Percentages of patients lost to follow-up after ten years were 9.5 for Caucasian, non-Hispanic, 22.4 for
African-American, 25.9 for Hispanic and 35.5 for foreign born. For 2351 patients with 2002 vital status
unknown and 13,166 person years of missing observation between date last seen and 2002, only 18
deaths were ascertained by NDI whereas 79.3 were expected based on NWTS mortality data. Since the
same selection factors were likely associated with NDI failure to match decedents and loss to follow-up
by NWTS, use of the NDI search to fill in missing follow-up data appears unwarranted.
An analysis of cause-specific mortality and comparison with U.S. population rates has been completed
and was published in the Journal of Clinical Oncology. (9) Standardized mortality ratios (SMR)
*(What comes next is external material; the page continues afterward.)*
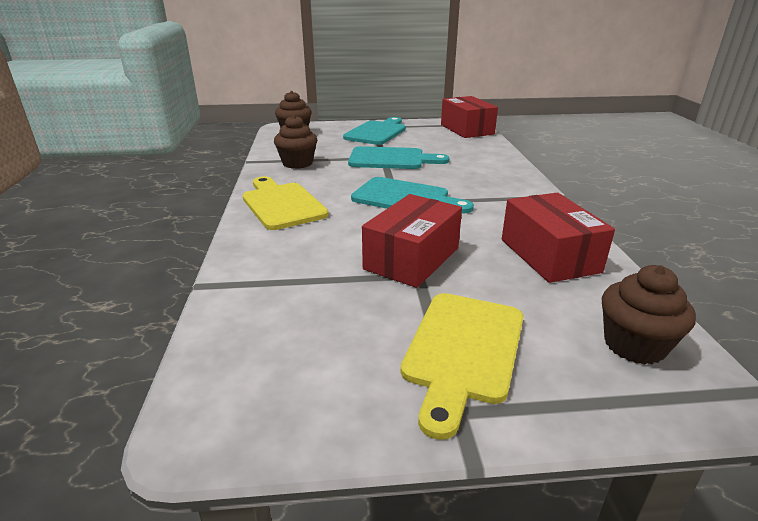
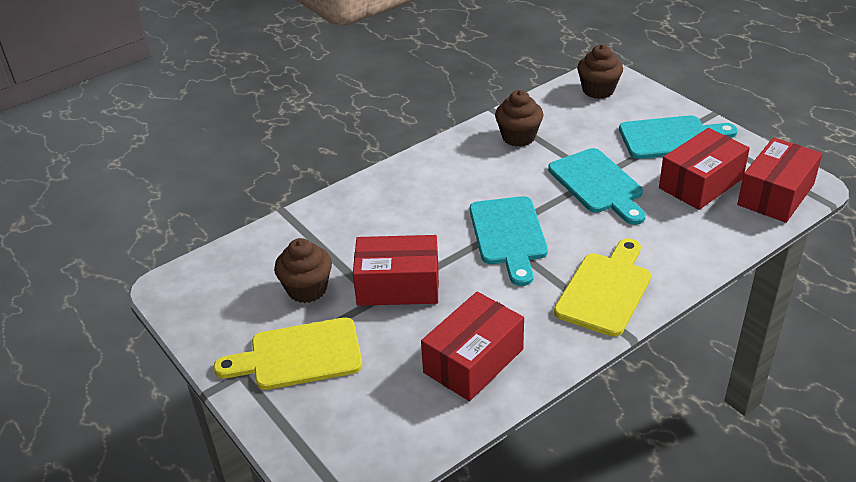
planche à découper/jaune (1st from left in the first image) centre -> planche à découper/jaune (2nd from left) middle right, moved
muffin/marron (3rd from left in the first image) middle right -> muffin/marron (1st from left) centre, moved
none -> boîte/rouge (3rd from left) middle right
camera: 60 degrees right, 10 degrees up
decreased markedly during the first ten years of follow-up but remained elevated at levels 4-5 times
background even 20 years from diagnosis. The improvement in treatment outcomes is clearly reflected in
5 year survival rates by calendar period of diagnosis; there is also some evidence for a reduction in
mortality due to late effects of treatment, based on relatively small numbers of events. Causes of death are
not well represented on death certificates; in particular, late deaths due to WT are often wrongly identified
as due to SMNs.
A recent update on the survival experience of patients from NWTS-5 with very low risk Wilms tumor
showed no difference in 5-year survival outcomes for those treated with surgery alone vs. surgery plus
chemotherapy, although there were large differences in the 5-year event free survival (EFS) outcomes.
(12)
Second malignant neoplasms (14) Data on 2893 British patients with WT diagnosed during 1962-2002, of
whom 68 with secondary cancers, were received from the UK childhood cancer registry for incorporation
into the database for an international collaborative study on SMNs in survivors of Wilms tumor. These
data were combined with those from the NWTS and the Childhood Cancer Survivor Study (n=8,884, 140
SMNs), and a consortium of Nordic cancer registries (n=1,574, 30 SMNs). The estimated cumulative risk
of a solid tumor at age 40 among those who survived to age 15 without a SMN was 6.7%, and this was
remarkably consistent among the North American, British and Nordic populations. Age specific incidence
of secondary solid tumors increased from about 1 per 1,000 person years (PY) at age 15 to 5 per 1,000 PY
at age 40. Standardized incidence ratios (SIR) for both solid tumors and leukemias were 5.1 and 5.0. For
solid tumors, there is no sign that the SIR is declining with age or years since the Wilms tumor diagnosis.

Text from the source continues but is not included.